PhotoImpression is an image manager by ArcSoft for Mac OS X and Windows. It is often bundled with Epson all-in-one printers. The program's interface on Mac OS X looks exactly like a Windows program.

Versions
 PhotoImpression 1
 PhotoImpression 2000
 PhotoImpression 3
 PhotoImpression 4
 PhotoImpression 5
 PhotoImpression 6

PhotoImpression 4
PhotoImpression 4 is computer software by ArcSoft Corporation, running on Mac OS 9 and Windows. It was bundled with Creative Webcams, particularly their 'NX Pro' (CNET ad) and 'Webcam Notebook' (CNET ad) models, on CD, compatible with Windows 98SE, ME, 2000, and XP Operating Systems.

Features

PhotoImpression 4 sports five main features, each consisting of a few sub-features:

 Get Photo: this is the section in which one would obtain photos/images. A user may obtain an image from a sample folder (supplied with the software), from a folder such as My Pictures, from a camera/scanner that is connected to your Mac/PC, from a screen capture, which captures the exact image from his/her monitor, or simply create his/her own.
 Edit: In this section, one may edit the image obtained through the Get Photo section, in ways such as cropping, adding text, adjusting layering, "enhancing", "retouching", or adding "effects," such as a 3-D grid or reversing the colors.
 Create: In this section, one may create a border or calendar, etc.
 Save: In this self-explanatory section, one may save an edited image to the desktop, email the image, or simply save into a folder.
 Print: In yet another self-explanatory section, this section allows one to adjust the printer settings, such as orientation of the print on the paper or the size of the print on the paper. One may also arrange multiple images onto one sheet of paper, as to save paper.
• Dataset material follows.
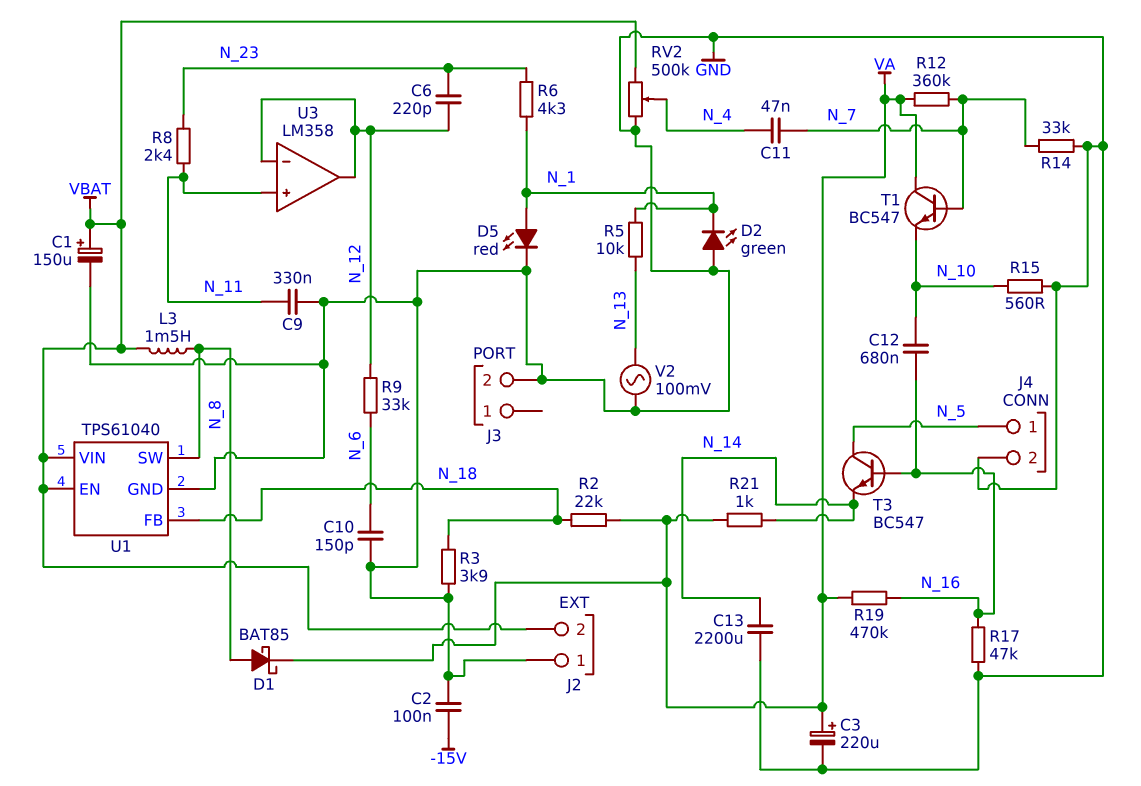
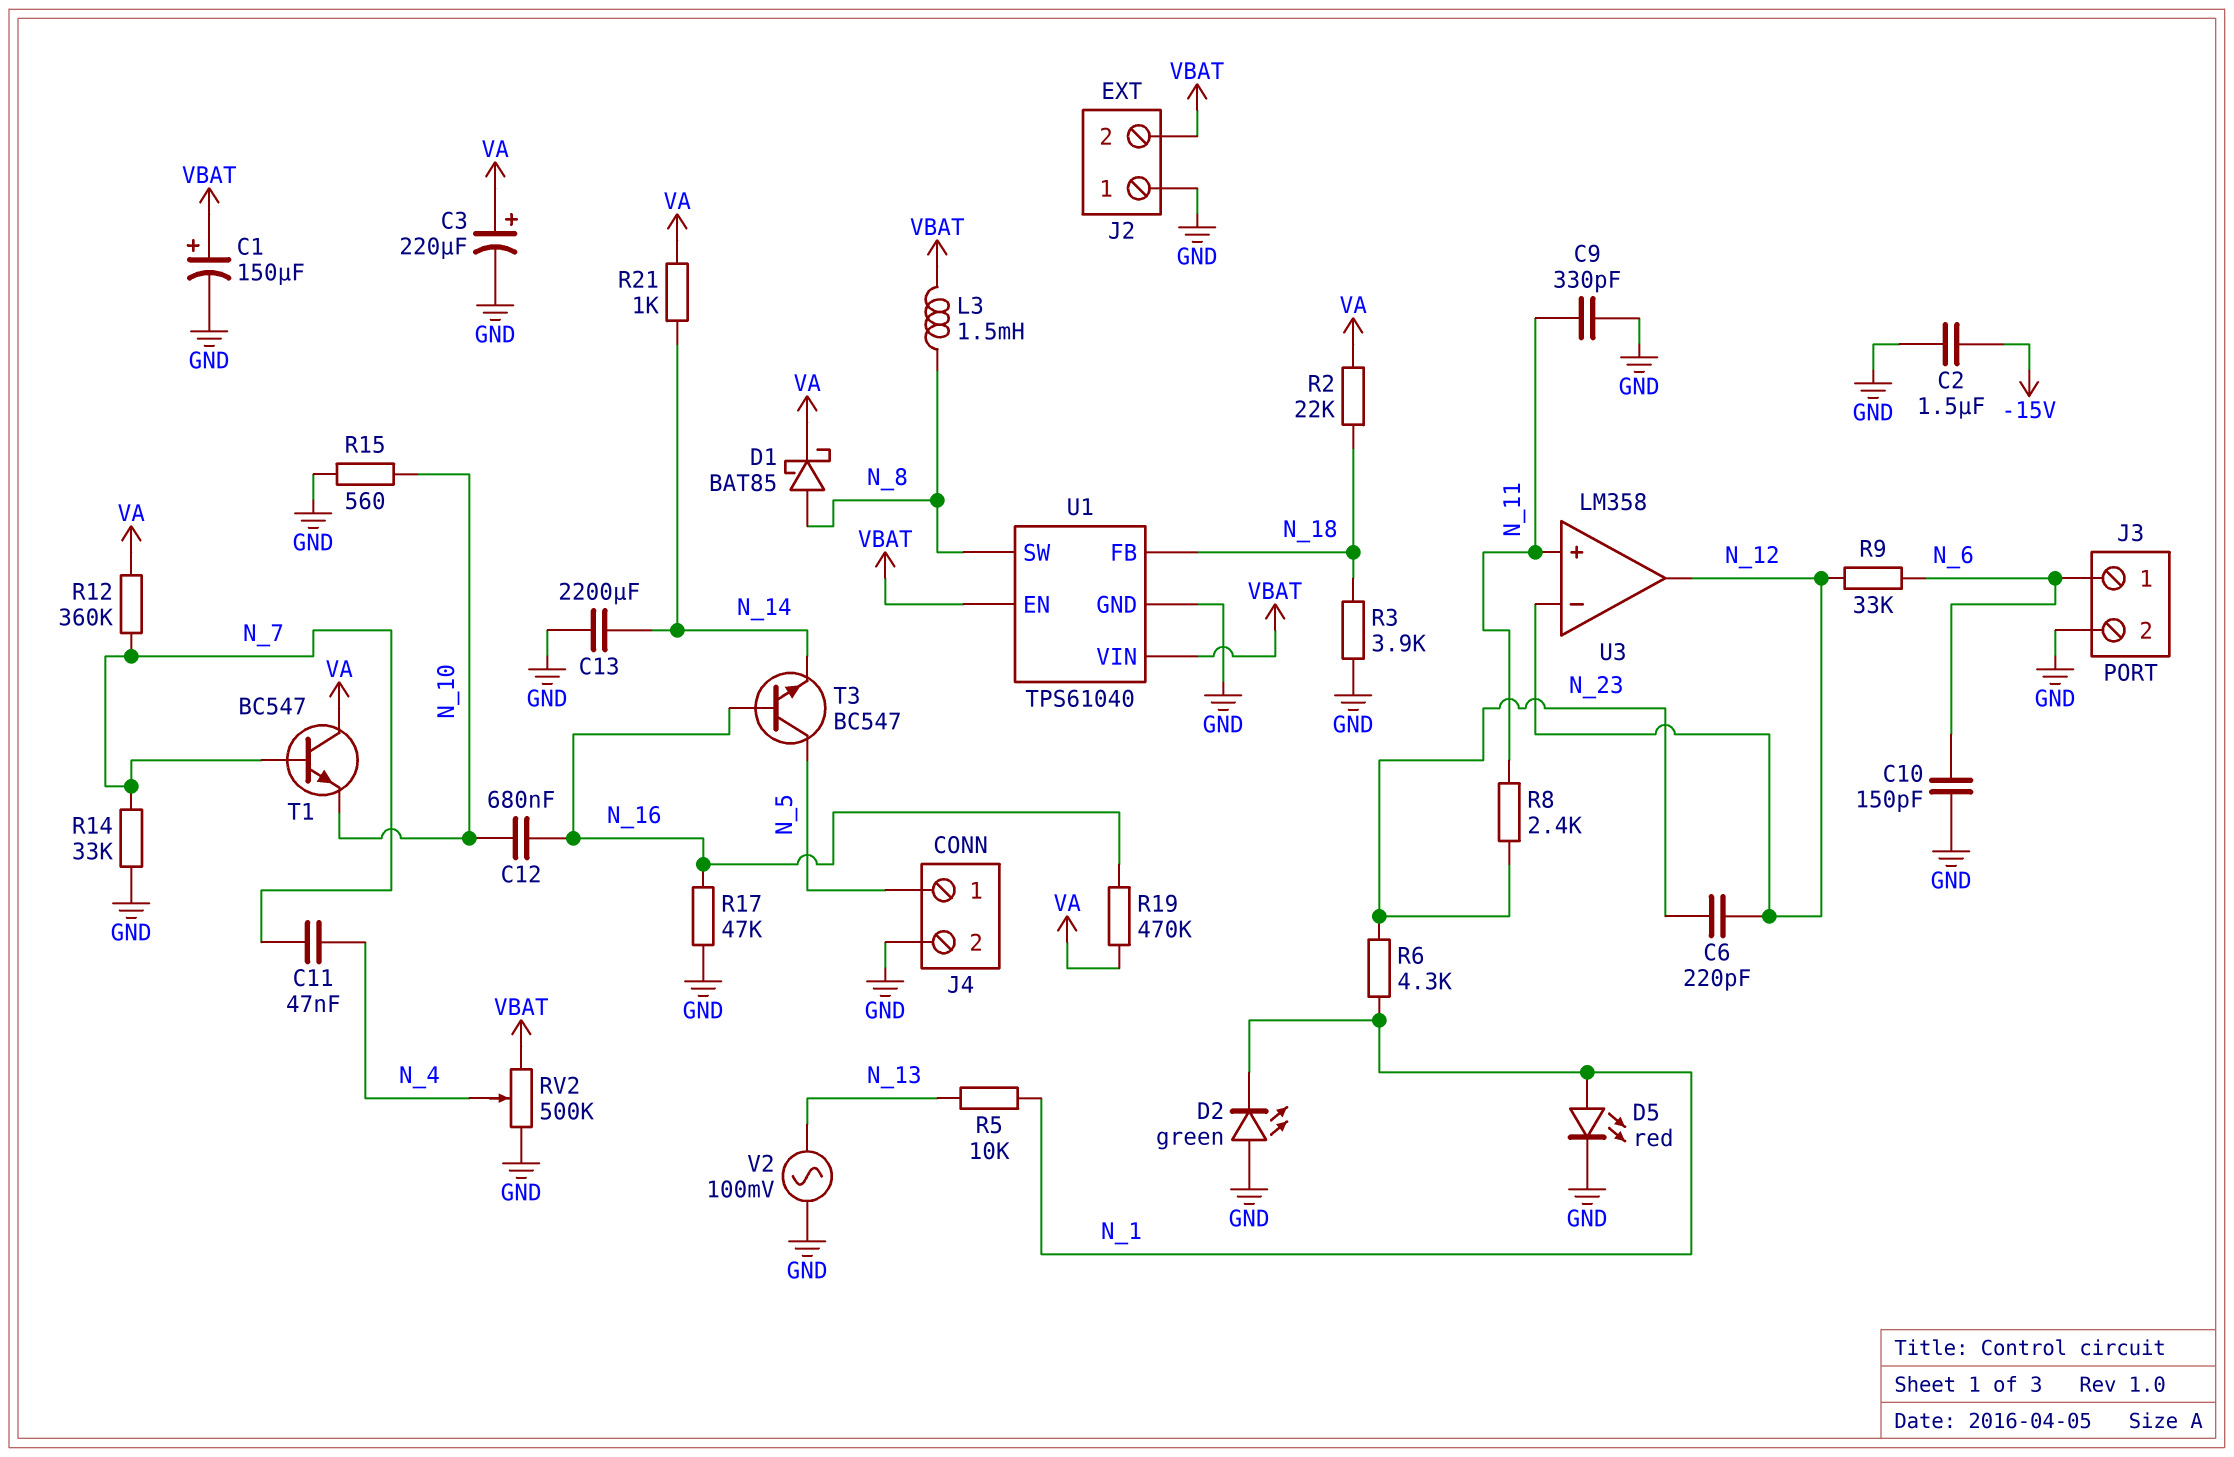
C2: 100nF (-15V, GND) -> 1.5uF (-15V, GND)
C9: 330nF (GND, N_11) -> 330pF (GND, N_11)
J3 pin 1: none -> N_6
This version of the PhotoImpression software was not compatible (could not save in) the GIF format, but did save in most other graphics formats (JPG, PNG, BMP).

It also featured simple versions of advanced image editing features such as layers, paintbrush cloning, color picking, and 'magic' select (which allowed users to add to selected areas in multiple clicks).